In an active/passive cluster configuration, there is an active cluster that runs all workloads, and there is an idle, passive, cluster waiting to accept workloads. The passive cluster can be configured as either hot or cold. Hot meaning it’s in standby mode waiting to schedule workloads, or cold meaning it’s configured but typically need more time to be ready to schedule workloads. Each option has its pros and cons (e.g., cost, keeping configuration in sync, etc.) which should be evaluated in the context of your business to decide what suits your organization best.
One thing to consider for both types of cluster configuration is to understand what happens in a worst-case scenario. If an entire cluster goes down and all workloads need to be deployed into another cluster, the amount of resources available in the other clusters has to be taken into consideration. If the other clusters are not sized to be able to take over the entire load from the failed cluster, it can also fail under the additional load.
One way to mitigate or even prevent exhaustion of the cluster resources is to ensure all your stacks/deployments set resource reservations and limits. This helps to prevent the scheduler from overpopulating your cluster. The combination of resource reservations, limits, and priorities (in Kubernetes) allows you to build a recovery plan that will make sure your business-critical apps always have room in the cluster.

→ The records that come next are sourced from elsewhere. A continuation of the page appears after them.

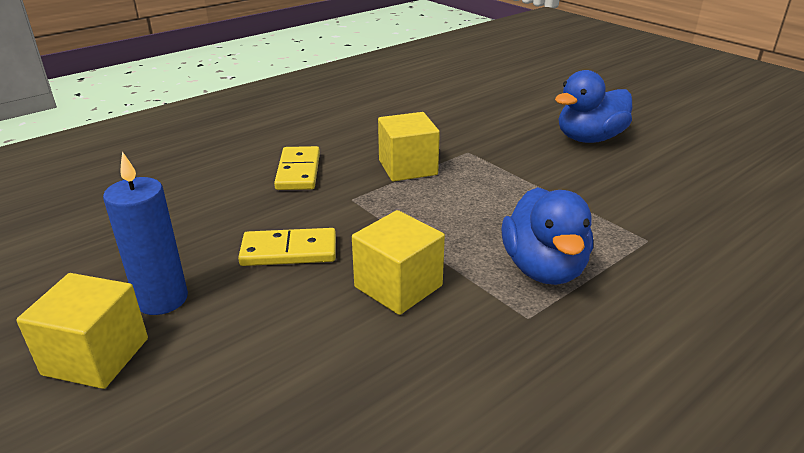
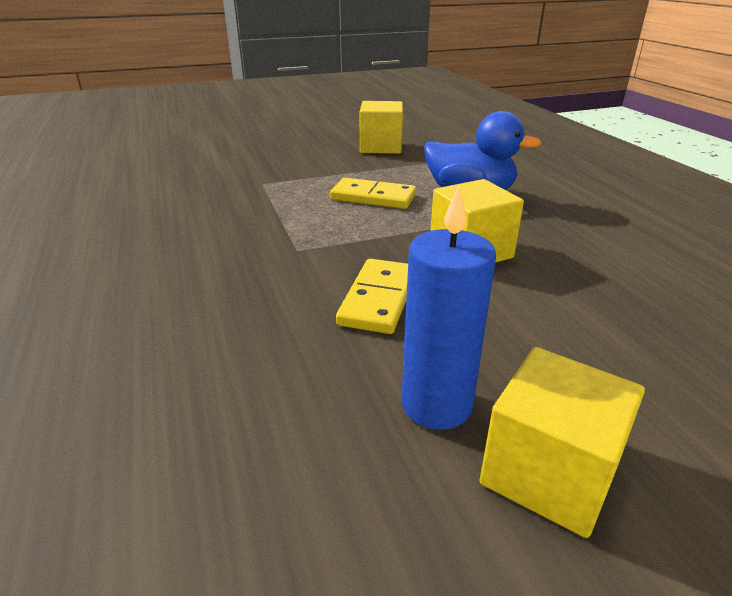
camera: 70 degrees left, 0 degrees up
(298, 171) = (199, 272): yellow domino -> yellow domino (373, 197)
(408, 167) = (262, 212): yellow cube -> yellow cube (381, 147)
(589, 139) = (294, 142): blue duck -> none

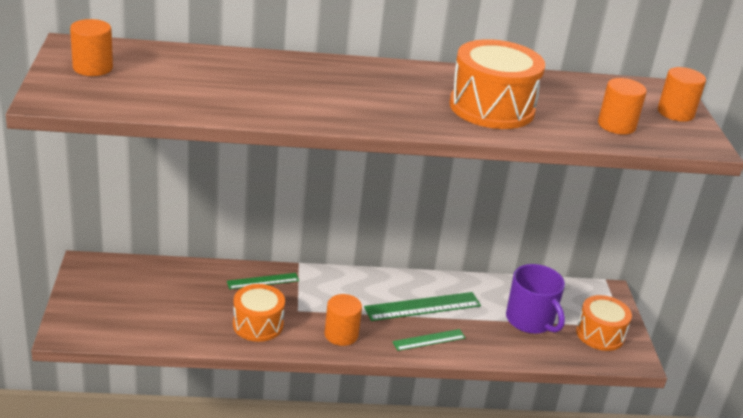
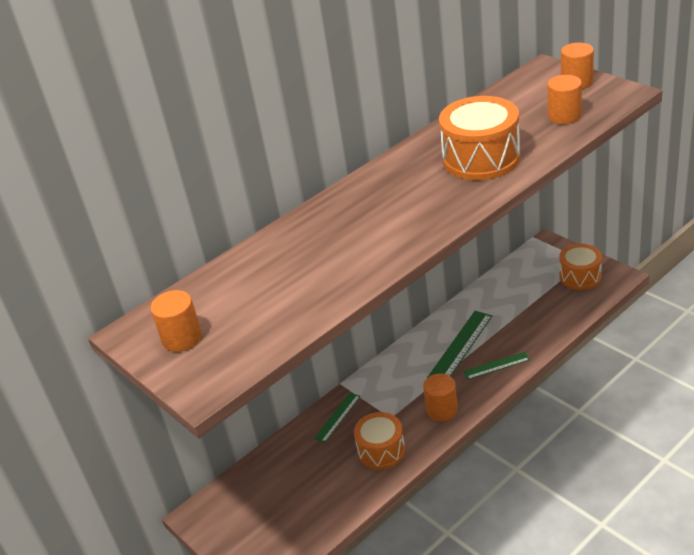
camera: 30 degrees left, 5 degrees up
(429, 340) = (496, 366): green ruler -> green ruler turned 45 degrees clockwise
(530, 320) = (532, 301): purple mug -> none

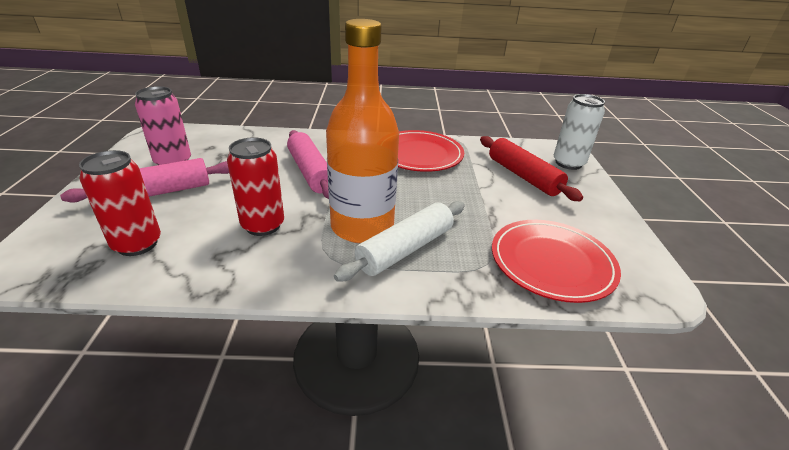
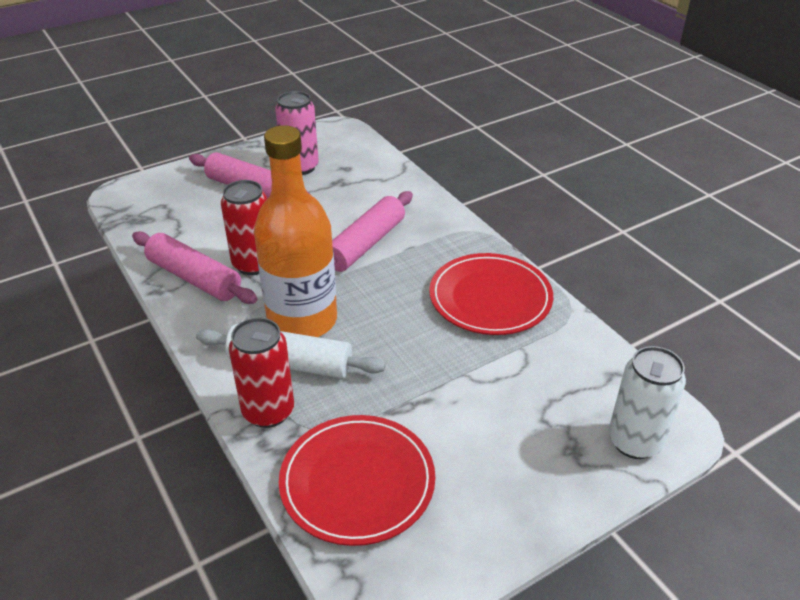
camera: 60 degrees right, 5 degrees up
(137, 244) = (180, 222): red can -> red can (268, 411)
(235, 263) = (194, 278): none -> pink rolling pin
(523, 176) = (538, 405): red rolling pin -> none

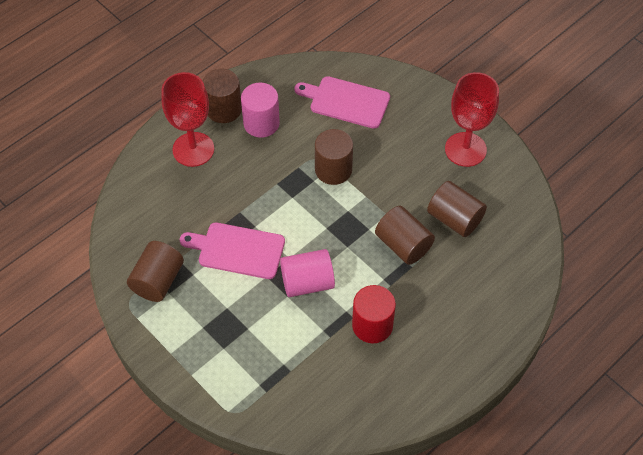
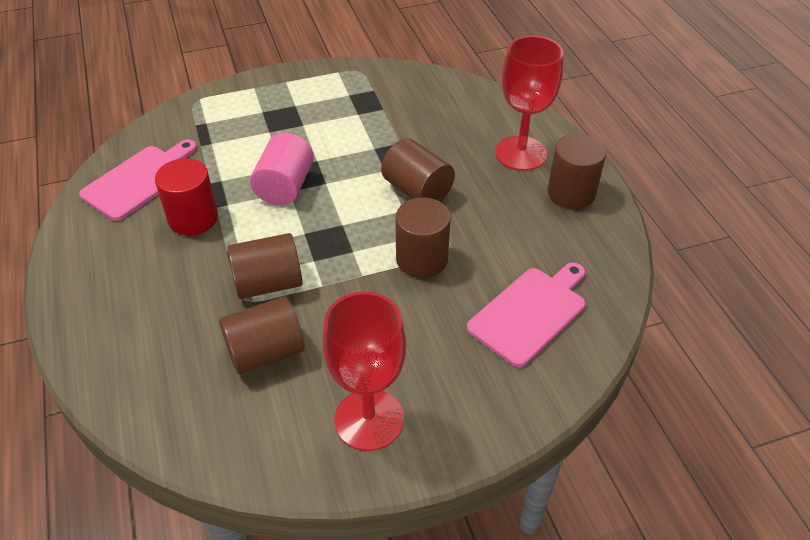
camera: 115 degrees right, 10 degrees down
(158, 281) = (368, 91): brown cylinder -> brown cylinder (417, 190)
(237, 250) = (364, 150): pink cutting board -> pink cutting board (140, 180)
(261, 123) = (532, 218): pink cylinder -> none

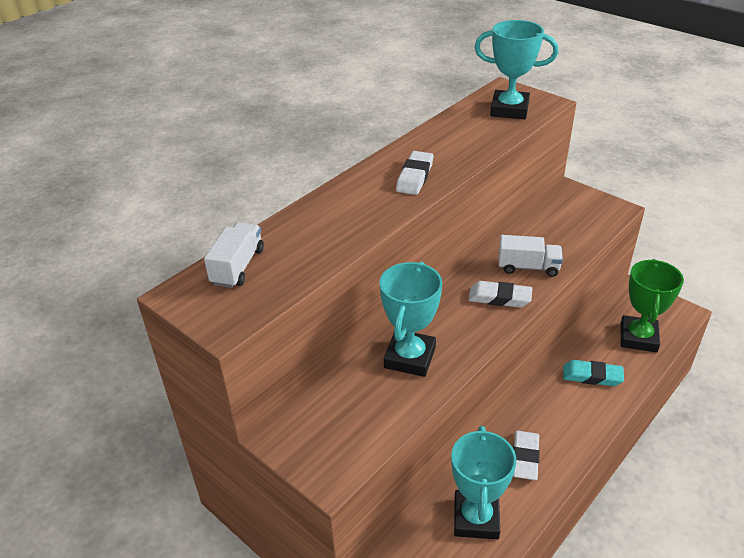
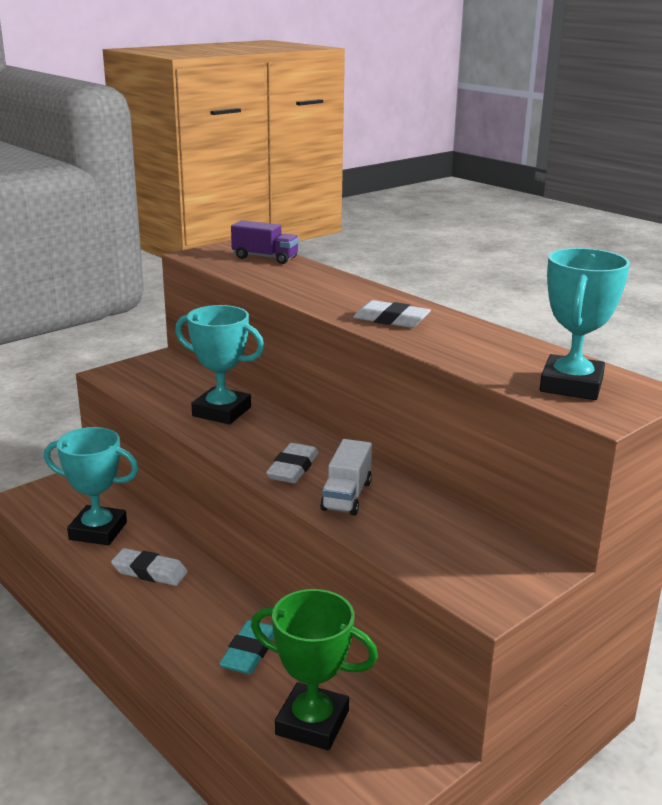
camera: 95 degrees right, 15 degrees down
(238, 267) = (265, 258): white truck -> purple truck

It is a common practice to configure monitoring and alerting tools to have a better view of the cluster resource utilization. You can leverage alerting tools to give your teams a heads-up when more resources are needed.
When using the Docker Content Trust “Run only signed images” feature,
it’s necessary to understand and manage the metadata. The DCT metadata
is stored in the ${HOME}/.docker/trust
directory on the machine
that uses the DCT commands (i.e. signs container images). When the DCT
“Run only signed images” feature is enabled in your DE cluster, MKE
will not deploy an image that does not meet the configured criteria.
Each cluster maintains its own set of account objects and as such the
signature added by a user from one cluster would not be honored in
another cluster. You need to make sure that your CI process uses the
user key from the same cluster as the MSR it pushes the image to.
One way to simplify signature management is to use the same client bundle for the user that signs the images across all clusters. MKE allows uploading an existing client bundle into a user’s profile. In this case, as long as images are signed by the user using the same client bundle (typically a CI user signs images), the images would be admitted by all clusters that have that client bundle.
For backup/restore reasons or when a containerized CI pipeline is used, it is necessary to store DCT metadata in persistent storage (e.g. container volume) and sensitive pieces in a secure location (e.g. vault).
A disaster recovery plan is a free form approach that may employ many different ideas and techniques to restore business continuity of a critical system/application/service/etc. Not every organization needs to design a disaster recovery plans for their container platform or its applications. Although, every organization should evaluate the necessity to design DR plans. Depending on SLAs for the platform and applications, a strategy to recover from a failure could be a business requirement.
There is no one plan fits all solution when it comes to recovering the platform or services from a failure. All explicit and implicit dependencies should be examined and considered in order to build adequate DR plans.